6.    cat /home/pravesh/.ssh/pravesh.pub > /home/pravesh/.ssh/authorized_keys

7.    Change the permissions of the authorized_keys file using the following command:

chmod 644 /home/pravesh/.ssh/authorized_keys

Before you connect to your Linux instance using PuTTY, complete the following prerequisites:

·        Install PuTTY

Download and install PuTTY from the PuTTY download page. If you already have an older version of PuTTY installed, we recommend that you download the latest version. Be sure to install the entire suite.

Converting Your Private Key Using PuTTYgen

Putty does not natively support the private key format (.pem) generated by Amazon EC2. PuTTY has a tool named PuTTYgen, which can convert keys to the required Putty format (.ppk). You must convert your private key into this format (.ppk) before attempting to connect to your instance using Putty.

To convert your private key

1. Start PuTTYgen (for example, from the Start menu, click All Programs > PuTTY > PuTTYgen).
2. Under Type of key to generate, select SSH-2 RSA.

3. Click Load. By default, PuTTYgen displays only files with the extension .ppk.
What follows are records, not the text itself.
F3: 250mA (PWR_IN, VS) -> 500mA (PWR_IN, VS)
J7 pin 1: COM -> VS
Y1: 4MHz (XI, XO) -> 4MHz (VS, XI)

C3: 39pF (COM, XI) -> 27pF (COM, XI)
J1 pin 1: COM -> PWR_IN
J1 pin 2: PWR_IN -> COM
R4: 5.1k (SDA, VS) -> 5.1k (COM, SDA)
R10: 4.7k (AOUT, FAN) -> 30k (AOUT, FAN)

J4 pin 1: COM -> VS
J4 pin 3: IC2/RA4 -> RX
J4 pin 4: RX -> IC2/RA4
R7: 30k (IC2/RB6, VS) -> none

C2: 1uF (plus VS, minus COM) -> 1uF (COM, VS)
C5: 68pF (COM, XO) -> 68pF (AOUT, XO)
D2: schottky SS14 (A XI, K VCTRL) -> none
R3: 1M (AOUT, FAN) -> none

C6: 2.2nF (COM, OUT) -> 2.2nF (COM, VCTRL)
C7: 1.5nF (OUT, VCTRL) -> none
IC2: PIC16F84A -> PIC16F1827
To locate your .pem file, select the option to display files of all types.

4.     Select your .pem file for the key pair that you specified when you launch your instance, and then click Open. Click OK to dismiss the confirmation dialog box.

5. Click Save private key to save the key in the format that Putty can use. PuTTYgen displays a warning about saving the key without a passphrase. Click Yes.

Note

A passphrase on a private key is an extra layer of protection, so even if your private key is discovered, it can't be used without the passphrase. The downside to using a passphrase is that it makes automation harder because human intervention is needed to log on to an instance, or copy files to an instance.

6. Specify the same name for the key that you used for the key pair (for example, my-key-pair). PuTTY automatically adds the .ppk file extension.

Your private key is now in the correct format for use with PuTTY. You can now connect to your instance using PuTTY's SSH client.

To start a PuTTY session

1. Start PuTTY (from the Start menu, click All Programs > PuTTY > PuTTY).
2. In the Category pane, select Session and complete the following fields:
1. In the Host Name box, enter user_name@public_dns_name. Be sure to specify the appropriate user name for your AMI. For example:
• For an Amazon Linux AMI, the user name is ec2-user.
• For a RHEL5 AMI, the user name is either root or ec2-user.
• For an Ubuntu AMI, the user name is ubuntu.
• For a Fedora AMI, the user name is either fedora or ec2-user.
• For SUSE Linux, the user name is either root or ec2-user.
• Otherwise, if ec2-user and root don't work, check with the AMI provider.
2. Under Connection type, select SSH.
3. Ensure that Port is 22.

In the Category pane, expand Connection, expand SSH, and then select Auth. Complete the following:

1. Click Browse.
2. Select the .ppk file that you generated for your key pair, and then click Open.
3. (Optional) If you plan to start this session again later, you can save the session information for future use. Select Session in the Category tree, enter a name for the session in Saved Sessions, and then click Save.
4. Click Open to start the PuTTY session.

1. If this is the first time you have connected to this instance, Putty displays a security alert dialog box that asks whether you trust the host you are connecting to.
2. (Optional) Verify that the fingerprint in the security alert matches the fingerprint that you obtained in step 1. If these fingerprints don't match, someone might be attempting a "man-in-the-middle" attack. If they match, continue to the next step.
3. Click Yes. A window opens and you are connected to your instance.